Schlusspunkte von politischen Debatten sind ein Zeichen hoheitlichen Handelns. Mit ihnen zeigen staatliche Akteure Macht und Autorität. Sie tun das aber nicht immer. Nicht selten wird hoheitliches Handeln ersetzt durch ein Handeln, bei dem Regierungen, Behörden, Parlamente keine Anordnungen erteilen, sondern Vereinbarungen treffen. „Wie viel seid ihr bereit zu zahlen?“, soll die Bundesregierung die Chefs der deutschen AKW-Betreiber im Herbst 2010 gefragt haben. Die Antwort wurde partnerschaftlich diskret zunächst nur in einem internen, nächtlichen Zusatzprotokoll niedergelegt.

Es fällt auf, dass der Ruf nach Schlusspunkten und nach der Einhaltung von Regeln immer dann laut wird, wenn Bürger protestieren.

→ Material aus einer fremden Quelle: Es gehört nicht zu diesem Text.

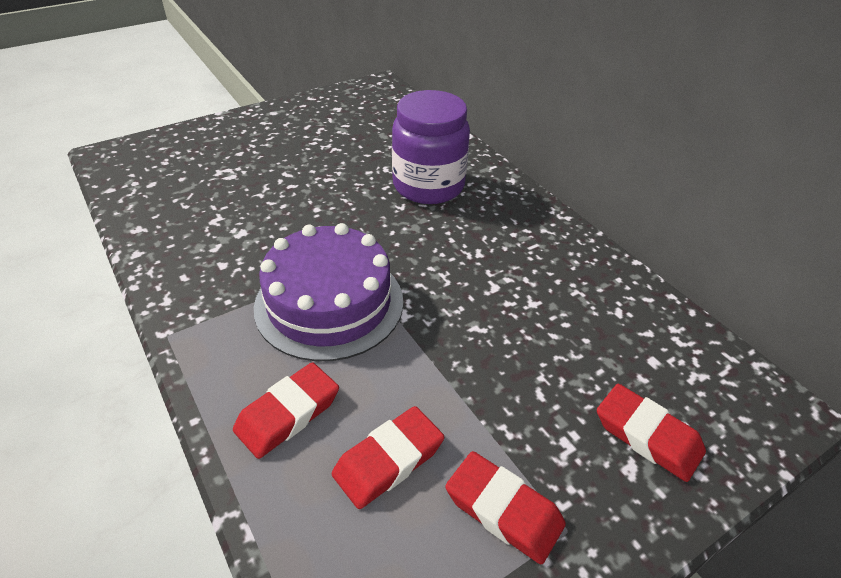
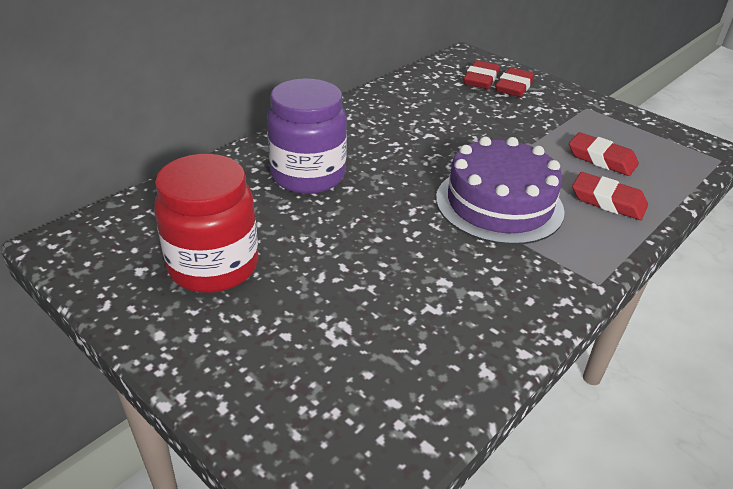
camera: 105 degrees left, 5 degrees down
(325, 132) = (213, 266): none -> red jar
(503, 510) = (594, 123): red eraser -> red eraser (481, 79)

Kaum hörbar ist dieser Ruf hingegen, wenn es um starke Investoreninteressen geht. Hier beharren die staatlichen Akteure nicht darauf, dass im Namen der „Zukunftsfähigkeit“ Großprojekte möglich bleiben müssen. Ein solches Großprojekt wäre zum Beispiel die viel diskutierte Einrichtung einer standardisierten, europaweiten Haftung privater Gläubiger bei Staatsanleihen. Diese Gläubigerhaftung könnte ein Baustein der Grenzen sein, die zukünftige hochriskante Kettenreaktionen auf den Finanzmärkten verhindern helfen.

Ebenso unterschiedlich ausgeprägt ist die Empfindlichkeit gegenüber der Aushöhlung von Regeln, zum Beispiel gegenüber der Vorgabe, die Budgethoheit der Parlamente zu wahren. Unter Verweis darauf wurde ein Volksentscheid zum Bahnprojekt Stuttgart 21 wegen seiner Konsequenzen für den Landeshaushalt abgewiesen. Fast zeitgleich missachtete die Regierung den vorgeschriebenen Parlamentsvorbehalt bei der milliardenschweren Bürgschaft des Landes Baden-Württemberg für den Kauf der Anteile von dem französischen Konzern Électricité de France (EdF). Offensichtlich hatte sich der Verkäufer EdF geweigert, den verfassungsgemäßen Parlamentsvorbehalt zu akzeptieren. In diesem Fall begleitete nur Schweigen die Herabstufung des Landesparlaments zu einem Notar.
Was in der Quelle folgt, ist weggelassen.